4. Horrendous performance by Giroud

Returning to the poor displays, Giroud certainly beat Leao in that contest. The Frenchman did next to nothing throughout the game, with Chris Smalling getting the better of him for most of their duel, whilst failing to have any impact when he got on the ball.

The biggest let-down was towards the end of the game when the striker missed a sitter just a meter from the goal line, hitting the crossbar instead of bringing his team level. A really horrendous miss that you wouldn’t expect from a striker at this stage in an European tournament. Not to mention the striker being Giroud.

The fact of the matter is that it’s probably the Frenchman’s last season in Milan and the big games have proven why that is the case.

5. Pioli got it all wrong

We can criticise the players all we want, but it just seemed like Pioli got the tactics all wrong for this game. Daniele De Rossi did make a few changes that perhaps were a bit suprising, but Pioli still came unprepared to the game.

Samuel Chukwueze, who has been in really good form as of late, was left on the bench and it was evident how useful he could’ve been in the tight spaces if he had more time to work with. Yacine Adli was also left on the bench for too long, as he’s arguably the midfield with the best vision and passing range out of the bunch.

Not to mention that Hernandez and Leao were completely left out of the game.
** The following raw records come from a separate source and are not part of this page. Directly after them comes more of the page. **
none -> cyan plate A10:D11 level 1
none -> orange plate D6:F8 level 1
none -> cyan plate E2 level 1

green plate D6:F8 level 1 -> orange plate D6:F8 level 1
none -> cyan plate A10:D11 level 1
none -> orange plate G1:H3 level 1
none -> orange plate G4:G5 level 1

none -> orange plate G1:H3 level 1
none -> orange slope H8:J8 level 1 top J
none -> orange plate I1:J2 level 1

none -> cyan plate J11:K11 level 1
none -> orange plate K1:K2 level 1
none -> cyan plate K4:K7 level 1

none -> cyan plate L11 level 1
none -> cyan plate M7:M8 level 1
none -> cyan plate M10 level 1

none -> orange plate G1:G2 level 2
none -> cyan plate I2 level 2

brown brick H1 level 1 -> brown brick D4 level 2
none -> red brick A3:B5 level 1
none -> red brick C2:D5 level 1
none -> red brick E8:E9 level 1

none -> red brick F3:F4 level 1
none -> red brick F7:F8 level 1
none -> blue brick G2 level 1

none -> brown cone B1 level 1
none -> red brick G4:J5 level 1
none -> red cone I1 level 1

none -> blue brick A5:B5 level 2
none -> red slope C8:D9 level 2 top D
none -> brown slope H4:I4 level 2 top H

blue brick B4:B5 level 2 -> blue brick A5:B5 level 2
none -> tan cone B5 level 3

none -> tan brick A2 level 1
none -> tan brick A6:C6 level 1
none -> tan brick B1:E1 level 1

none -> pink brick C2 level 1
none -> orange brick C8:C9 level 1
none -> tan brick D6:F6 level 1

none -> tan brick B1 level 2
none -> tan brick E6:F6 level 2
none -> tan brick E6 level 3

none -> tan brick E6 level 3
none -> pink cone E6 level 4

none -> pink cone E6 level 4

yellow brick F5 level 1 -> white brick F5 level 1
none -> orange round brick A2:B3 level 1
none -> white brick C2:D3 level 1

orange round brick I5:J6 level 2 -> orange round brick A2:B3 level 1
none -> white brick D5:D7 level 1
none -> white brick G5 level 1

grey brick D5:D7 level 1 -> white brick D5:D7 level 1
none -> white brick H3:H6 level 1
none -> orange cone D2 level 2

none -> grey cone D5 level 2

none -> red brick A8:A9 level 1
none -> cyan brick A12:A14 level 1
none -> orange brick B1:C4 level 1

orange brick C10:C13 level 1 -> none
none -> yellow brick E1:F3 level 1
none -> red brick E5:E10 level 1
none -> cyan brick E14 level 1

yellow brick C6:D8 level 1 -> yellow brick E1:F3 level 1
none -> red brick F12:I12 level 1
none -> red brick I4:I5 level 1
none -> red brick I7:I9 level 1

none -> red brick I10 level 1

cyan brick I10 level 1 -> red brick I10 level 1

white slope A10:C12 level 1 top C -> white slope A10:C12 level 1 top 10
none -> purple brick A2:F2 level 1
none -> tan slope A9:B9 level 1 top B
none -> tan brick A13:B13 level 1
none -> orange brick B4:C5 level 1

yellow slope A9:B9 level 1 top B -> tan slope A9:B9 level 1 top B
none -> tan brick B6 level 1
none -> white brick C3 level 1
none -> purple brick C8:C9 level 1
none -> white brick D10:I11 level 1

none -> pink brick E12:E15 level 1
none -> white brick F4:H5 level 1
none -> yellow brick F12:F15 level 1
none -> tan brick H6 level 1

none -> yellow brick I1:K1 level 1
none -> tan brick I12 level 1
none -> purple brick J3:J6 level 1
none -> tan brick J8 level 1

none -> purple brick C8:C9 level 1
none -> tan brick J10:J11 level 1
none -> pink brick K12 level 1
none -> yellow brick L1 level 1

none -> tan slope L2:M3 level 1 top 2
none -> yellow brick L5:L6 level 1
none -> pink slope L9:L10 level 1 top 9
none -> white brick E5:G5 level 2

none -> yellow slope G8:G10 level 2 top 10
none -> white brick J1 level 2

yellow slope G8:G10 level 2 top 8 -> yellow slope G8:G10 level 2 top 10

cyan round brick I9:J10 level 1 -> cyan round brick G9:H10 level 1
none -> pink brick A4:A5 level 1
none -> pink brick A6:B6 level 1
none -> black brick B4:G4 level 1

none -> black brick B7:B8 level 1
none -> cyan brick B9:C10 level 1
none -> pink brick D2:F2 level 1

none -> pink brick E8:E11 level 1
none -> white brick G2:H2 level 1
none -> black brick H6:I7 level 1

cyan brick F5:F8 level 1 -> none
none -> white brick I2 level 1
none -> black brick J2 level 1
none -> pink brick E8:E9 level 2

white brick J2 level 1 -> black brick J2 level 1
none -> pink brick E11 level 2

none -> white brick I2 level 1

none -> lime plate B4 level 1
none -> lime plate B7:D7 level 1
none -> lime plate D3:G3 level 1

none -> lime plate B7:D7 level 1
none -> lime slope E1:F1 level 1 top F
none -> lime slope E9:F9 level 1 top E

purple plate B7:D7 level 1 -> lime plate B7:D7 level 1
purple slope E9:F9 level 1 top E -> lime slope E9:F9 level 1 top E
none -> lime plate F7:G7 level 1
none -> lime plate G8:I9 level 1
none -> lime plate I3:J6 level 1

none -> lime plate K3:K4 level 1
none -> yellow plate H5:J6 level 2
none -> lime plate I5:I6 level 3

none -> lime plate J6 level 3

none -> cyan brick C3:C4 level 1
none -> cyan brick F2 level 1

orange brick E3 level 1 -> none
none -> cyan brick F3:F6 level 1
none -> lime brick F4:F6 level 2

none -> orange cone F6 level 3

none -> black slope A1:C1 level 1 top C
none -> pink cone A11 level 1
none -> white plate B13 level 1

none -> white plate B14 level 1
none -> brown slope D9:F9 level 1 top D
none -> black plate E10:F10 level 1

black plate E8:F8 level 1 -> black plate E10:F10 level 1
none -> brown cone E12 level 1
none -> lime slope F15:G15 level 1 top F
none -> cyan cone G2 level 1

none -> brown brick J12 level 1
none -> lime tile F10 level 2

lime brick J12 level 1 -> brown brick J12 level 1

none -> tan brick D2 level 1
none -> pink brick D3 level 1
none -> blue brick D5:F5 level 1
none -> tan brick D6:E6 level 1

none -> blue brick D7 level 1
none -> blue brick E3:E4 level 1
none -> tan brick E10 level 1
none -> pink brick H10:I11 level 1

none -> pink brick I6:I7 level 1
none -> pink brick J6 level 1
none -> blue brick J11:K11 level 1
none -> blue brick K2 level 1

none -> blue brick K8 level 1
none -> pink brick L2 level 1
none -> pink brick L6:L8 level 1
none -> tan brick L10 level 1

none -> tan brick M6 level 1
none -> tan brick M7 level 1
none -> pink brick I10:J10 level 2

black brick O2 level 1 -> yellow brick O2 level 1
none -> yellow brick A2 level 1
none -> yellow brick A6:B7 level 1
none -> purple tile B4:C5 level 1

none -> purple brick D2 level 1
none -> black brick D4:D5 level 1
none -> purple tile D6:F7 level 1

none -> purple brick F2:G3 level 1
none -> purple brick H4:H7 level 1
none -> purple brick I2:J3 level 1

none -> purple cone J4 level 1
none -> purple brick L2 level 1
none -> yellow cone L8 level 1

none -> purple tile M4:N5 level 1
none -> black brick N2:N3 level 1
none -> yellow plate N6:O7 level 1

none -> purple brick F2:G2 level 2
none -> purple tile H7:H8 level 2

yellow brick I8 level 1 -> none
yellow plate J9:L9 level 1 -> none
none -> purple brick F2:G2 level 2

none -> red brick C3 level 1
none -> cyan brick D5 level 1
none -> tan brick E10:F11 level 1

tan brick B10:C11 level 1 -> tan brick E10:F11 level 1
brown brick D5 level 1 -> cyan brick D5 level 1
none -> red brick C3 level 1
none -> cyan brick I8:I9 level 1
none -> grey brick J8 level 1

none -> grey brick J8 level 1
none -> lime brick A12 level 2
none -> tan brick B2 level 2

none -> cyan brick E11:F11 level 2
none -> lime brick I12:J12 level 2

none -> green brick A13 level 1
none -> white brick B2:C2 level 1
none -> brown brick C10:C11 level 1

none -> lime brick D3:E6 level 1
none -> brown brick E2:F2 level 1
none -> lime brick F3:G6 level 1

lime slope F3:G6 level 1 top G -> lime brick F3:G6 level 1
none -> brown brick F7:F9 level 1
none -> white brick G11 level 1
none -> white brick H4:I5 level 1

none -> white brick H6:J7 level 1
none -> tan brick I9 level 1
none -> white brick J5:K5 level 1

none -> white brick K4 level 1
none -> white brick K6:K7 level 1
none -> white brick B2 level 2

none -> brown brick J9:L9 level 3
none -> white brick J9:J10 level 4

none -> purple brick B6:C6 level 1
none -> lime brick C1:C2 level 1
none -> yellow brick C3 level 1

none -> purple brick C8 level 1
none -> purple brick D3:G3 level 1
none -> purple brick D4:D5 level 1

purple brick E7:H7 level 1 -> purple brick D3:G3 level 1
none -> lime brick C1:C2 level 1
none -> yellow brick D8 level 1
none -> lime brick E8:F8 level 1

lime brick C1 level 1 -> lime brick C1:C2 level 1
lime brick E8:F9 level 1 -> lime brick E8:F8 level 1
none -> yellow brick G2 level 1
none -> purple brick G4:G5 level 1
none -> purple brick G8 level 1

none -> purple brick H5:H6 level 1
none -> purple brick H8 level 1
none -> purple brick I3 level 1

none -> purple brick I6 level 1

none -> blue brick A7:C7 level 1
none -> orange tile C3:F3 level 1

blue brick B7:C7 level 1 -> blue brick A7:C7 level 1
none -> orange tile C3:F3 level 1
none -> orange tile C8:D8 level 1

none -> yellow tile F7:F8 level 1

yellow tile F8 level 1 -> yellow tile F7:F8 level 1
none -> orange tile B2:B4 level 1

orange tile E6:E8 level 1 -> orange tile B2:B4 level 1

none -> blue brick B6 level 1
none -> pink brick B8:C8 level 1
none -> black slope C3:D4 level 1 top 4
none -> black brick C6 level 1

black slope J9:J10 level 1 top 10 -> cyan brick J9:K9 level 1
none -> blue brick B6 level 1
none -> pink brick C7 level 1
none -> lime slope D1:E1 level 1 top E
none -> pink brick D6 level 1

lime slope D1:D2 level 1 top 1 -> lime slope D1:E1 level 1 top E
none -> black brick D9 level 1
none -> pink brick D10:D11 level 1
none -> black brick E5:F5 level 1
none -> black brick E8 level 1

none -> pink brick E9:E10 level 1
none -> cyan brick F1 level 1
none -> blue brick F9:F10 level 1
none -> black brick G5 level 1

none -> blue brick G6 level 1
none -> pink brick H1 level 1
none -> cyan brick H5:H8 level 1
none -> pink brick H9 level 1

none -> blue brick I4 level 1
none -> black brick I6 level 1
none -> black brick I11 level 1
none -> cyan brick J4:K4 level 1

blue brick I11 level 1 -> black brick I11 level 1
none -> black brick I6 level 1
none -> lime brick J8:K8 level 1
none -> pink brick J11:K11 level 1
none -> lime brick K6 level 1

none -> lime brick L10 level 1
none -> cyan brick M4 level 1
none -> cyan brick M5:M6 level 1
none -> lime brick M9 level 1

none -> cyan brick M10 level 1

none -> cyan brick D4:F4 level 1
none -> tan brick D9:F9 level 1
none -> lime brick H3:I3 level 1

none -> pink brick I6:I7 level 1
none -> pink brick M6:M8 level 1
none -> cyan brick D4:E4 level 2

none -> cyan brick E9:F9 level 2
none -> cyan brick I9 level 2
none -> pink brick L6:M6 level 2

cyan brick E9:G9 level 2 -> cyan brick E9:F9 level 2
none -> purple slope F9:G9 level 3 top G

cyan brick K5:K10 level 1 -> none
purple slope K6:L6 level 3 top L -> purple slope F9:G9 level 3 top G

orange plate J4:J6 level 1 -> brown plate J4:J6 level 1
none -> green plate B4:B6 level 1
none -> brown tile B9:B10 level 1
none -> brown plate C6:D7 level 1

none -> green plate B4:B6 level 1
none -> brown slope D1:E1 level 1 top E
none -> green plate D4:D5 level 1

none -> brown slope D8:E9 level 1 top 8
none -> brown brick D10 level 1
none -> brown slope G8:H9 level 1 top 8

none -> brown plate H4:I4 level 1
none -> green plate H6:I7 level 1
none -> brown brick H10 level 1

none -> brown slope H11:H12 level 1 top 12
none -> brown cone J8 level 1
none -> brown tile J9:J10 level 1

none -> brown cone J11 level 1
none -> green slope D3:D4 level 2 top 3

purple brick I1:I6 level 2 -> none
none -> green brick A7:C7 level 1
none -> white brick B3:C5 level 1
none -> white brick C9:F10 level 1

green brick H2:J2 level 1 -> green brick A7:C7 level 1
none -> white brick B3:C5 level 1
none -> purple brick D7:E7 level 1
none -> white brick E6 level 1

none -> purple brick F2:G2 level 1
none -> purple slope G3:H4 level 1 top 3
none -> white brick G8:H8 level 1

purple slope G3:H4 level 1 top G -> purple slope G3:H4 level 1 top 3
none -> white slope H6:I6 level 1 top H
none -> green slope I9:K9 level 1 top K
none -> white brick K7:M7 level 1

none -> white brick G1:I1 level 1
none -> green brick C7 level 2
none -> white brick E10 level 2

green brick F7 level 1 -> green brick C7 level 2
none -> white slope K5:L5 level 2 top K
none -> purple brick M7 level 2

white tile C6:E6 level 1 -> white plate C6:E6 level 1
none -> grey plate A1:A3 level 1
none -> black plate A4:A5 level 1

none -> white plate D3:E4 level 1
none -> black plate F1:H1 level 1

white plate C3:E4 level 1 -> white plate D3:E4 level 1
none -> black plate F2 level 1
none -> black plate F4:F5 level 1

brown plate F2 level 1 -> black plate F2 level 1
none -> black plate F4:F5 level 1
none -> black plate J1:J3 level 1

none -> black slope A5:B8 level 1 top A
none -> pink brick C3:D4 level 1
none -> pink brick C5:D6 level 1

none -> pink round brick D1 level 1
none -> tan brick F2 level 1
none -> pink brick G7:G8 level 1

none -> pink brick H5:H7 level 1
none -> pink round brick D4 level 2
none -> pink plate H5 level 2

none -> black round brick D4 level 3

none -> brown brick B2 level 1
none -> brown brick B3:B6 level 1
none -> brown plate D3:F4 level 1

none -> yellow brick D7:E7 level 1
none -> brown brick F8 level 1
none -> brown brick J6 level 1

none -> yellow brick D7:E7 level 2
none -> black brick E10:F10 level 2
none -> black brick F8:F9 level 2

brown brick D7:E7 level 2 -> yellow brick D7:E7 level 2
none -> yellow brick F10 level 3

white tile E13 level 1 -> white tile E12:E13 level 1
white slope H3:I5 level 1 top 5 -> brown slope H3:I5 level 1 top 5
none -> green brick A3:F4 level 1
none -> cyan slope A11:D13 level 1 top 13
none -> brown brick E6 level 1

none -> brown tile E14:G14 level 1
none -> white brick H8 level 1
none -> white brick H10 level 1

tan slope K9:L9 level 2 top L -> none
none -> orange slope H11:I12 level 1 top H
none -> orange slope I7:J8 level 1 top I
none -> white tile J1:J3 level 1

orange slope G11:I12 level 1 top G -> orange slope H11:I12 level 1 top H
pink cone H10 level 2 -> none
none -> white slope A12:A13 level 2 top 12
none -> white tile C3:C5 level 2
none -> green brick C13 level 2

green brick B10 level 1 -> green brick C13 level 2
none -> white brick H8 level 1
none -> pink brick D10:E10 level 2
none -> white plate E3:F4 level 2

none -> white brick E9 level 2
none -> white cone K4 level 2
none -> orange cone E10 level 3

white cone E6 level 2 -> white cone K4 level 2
Although Roma did commit a lot of energy to neutralise them, Pioli should have had a reaction to open up space for his star duo or at least utilise the extra space elsewhere.

A really poor tactical performance by the coach, who will have to react in a week’s time.

Tags AC Milan AS Roma Europa League

57 Comments

  1. “Daniele De Rossi did make a few changes that perhaps were a bit suprising, but Pioli still came unprepared to the game.”
    No no no. DDR made alot of tactical tweaks (451, ElSha, hold up play by Lukaku and runs playing off him). So did Pioli (invert fullbacks one at a time, Leao as SS, RLC playing off, both pivots for some reason high up). It’s just that DDR preparation had better success than Pioli and with devastating effect. His tweak nullified our tweaks. When we reverted to our normal tactics, we got better. Sometimes changing for the sake of trying to outsmart your opponent backfires and in this case it did

    1. And even still Milan should’ve won the game.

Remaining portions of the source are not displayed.